I’m talking about what they say at 8:20:
Bulletin boards, forums, blogs. The main difference to today was twofold:
For one there were no algorithms fighting to keep you online at any cost – at some point you were done with the internet for the day, as mind blowing as this may sound.
But more importantly: The old internet was very fractured, split into thousands of different communities, like small villages gathering around shared beliefs and interests.
These villages were separated from each other by digital rivers or mountains. These communities worked because they mirrored real life much more than social media:
Each village had its own culture and set of rules. Maybe one community was into rough humour and soft moderation, another had strict rules and banned easily.
If you didn’t play by the village rules, you would be banned – or you could just go and move to another village that suited you better.
So instead of all of us gathering in one place, overwhelming our brains at a townsquare that in the end just leads to us going insane, one solution to achieve less social sorting may be extremely simple:
go back to smaller online communities.
You could say the same about facebook groups or reddit. As long as you have an account on the platform, you can interact with any community on the platform. That’s not separation.
They were talking about the early days, where you had to make an account for every different forum or community you joined and there was basically no interaction between those different forums.
No, those are closed systems. You can’t start your own Facebook instance, you can launch a server with a lemmy instance.
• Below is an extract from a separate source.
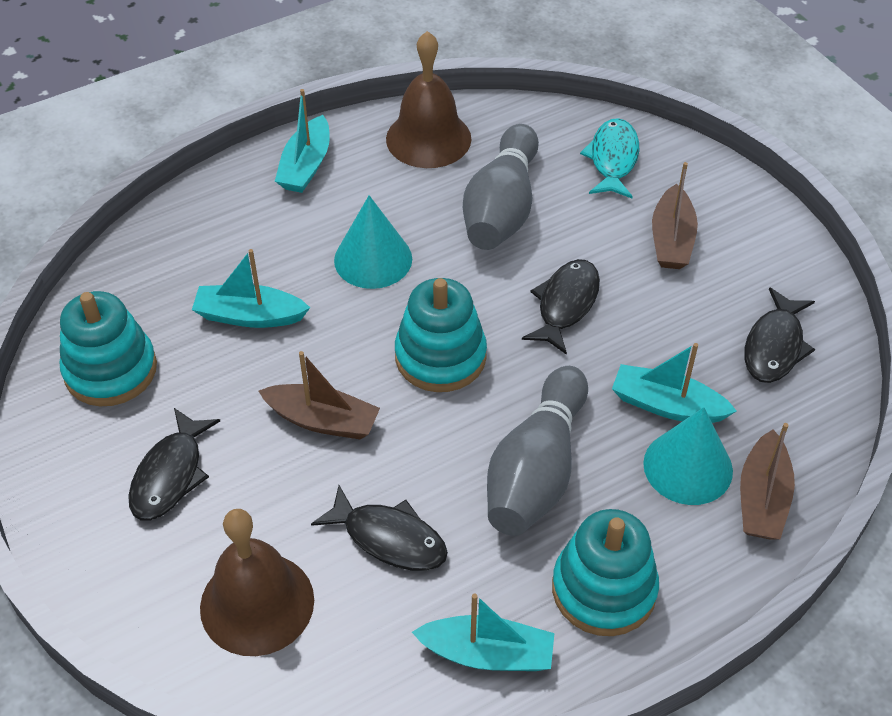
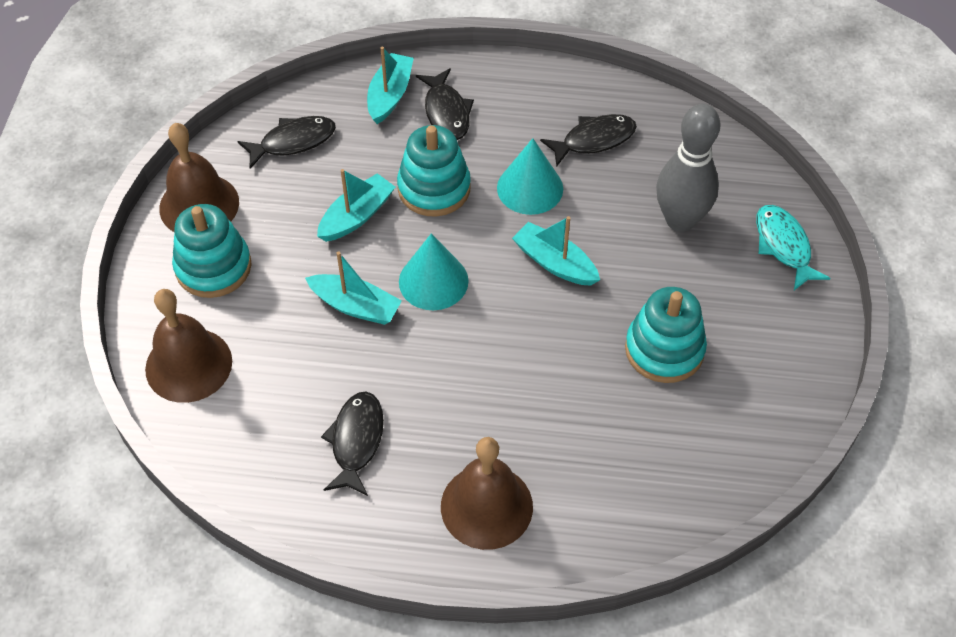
brown bell: 2 -> 3
brown boat: 3 -> 0
grey bowling pin: 2 -> 1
But that’s just the technical aspect of how the site infrastucture works. Unless you’re someone that exclusivly browses the local feed, the fact there are multiple instances has little impact on the user expirence.
The point in the video was, that you used to only interact with people in a single community. Like, you were on a forum for a specific game and you talked with people about that game, usually not knowing much else about them. So you lived in the same village.
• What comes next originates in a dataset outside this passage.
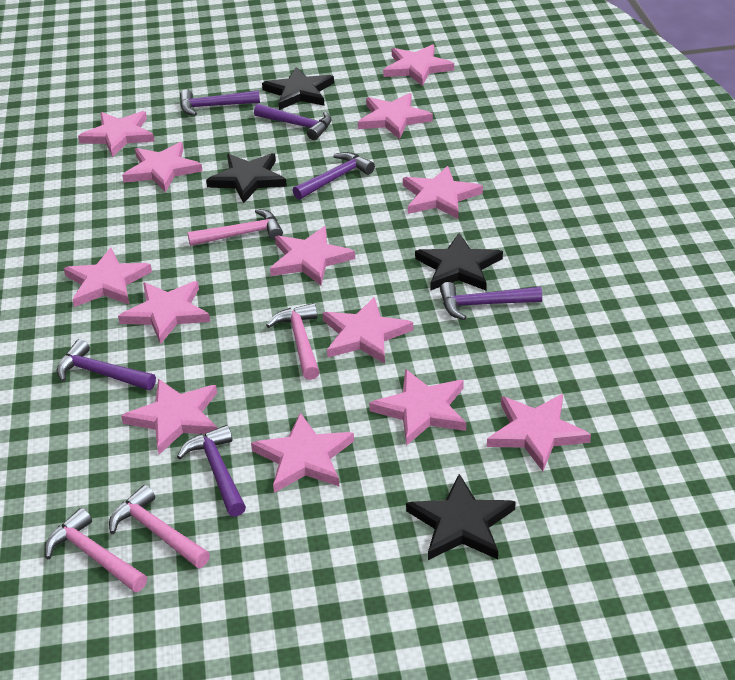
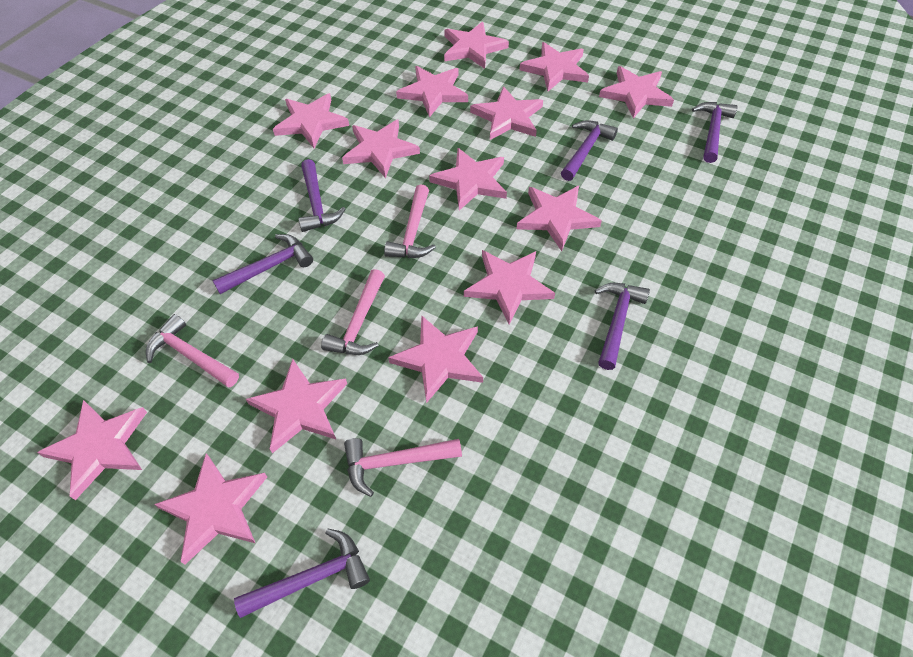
black star: 4 -> 0
pink star: 13 -> 14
On today’s social media platforms, including the fediverse, that’s not really the case. I can interact with you in a forum about a game … and then see you post some political opinion in another community we share … and suddenly you’re no longer just in my village, but you’re also a member of the rival tribe.
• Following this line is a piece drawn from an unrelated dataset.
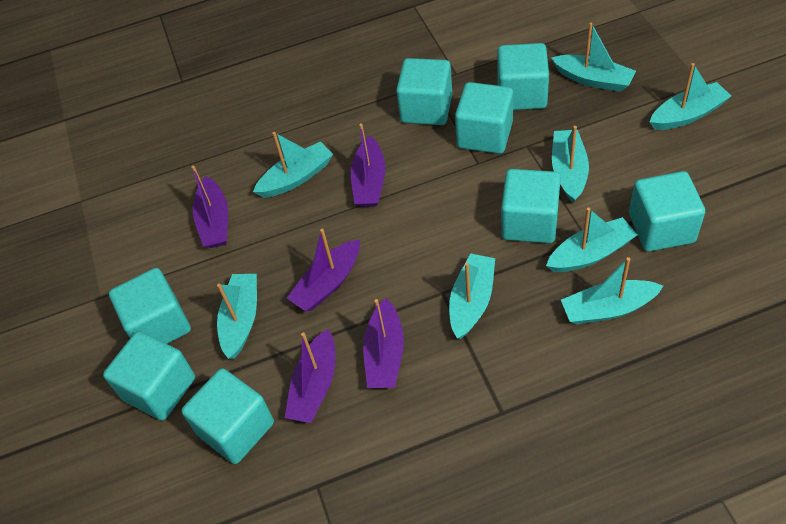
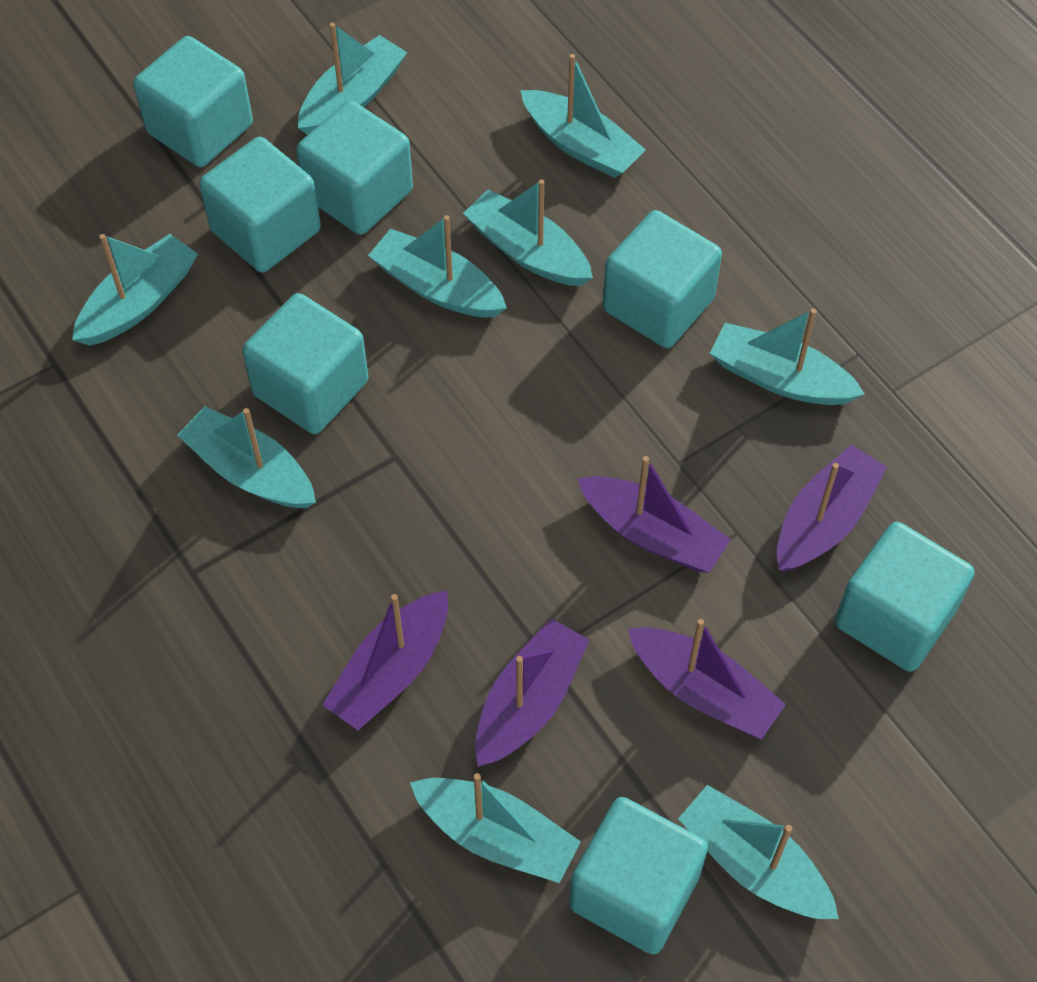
turquoise boat: 8 -> 9
turquoise cube: 8 -> 7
I am subscribed to several different instances of lemmy and I go to all of them through LW all sorted by new.
You mean you have accounts on different instances? I guess that is kind of a workaround that avoid the problem in the video. Then, you could just as easily make a separate facebook account for each group you join. But I don’t think that’s how most people will use it.
No, I just use my LW account, but I could make other accounts if I wanted to. I could use Mastodon or any other service to browse the Fediverse with.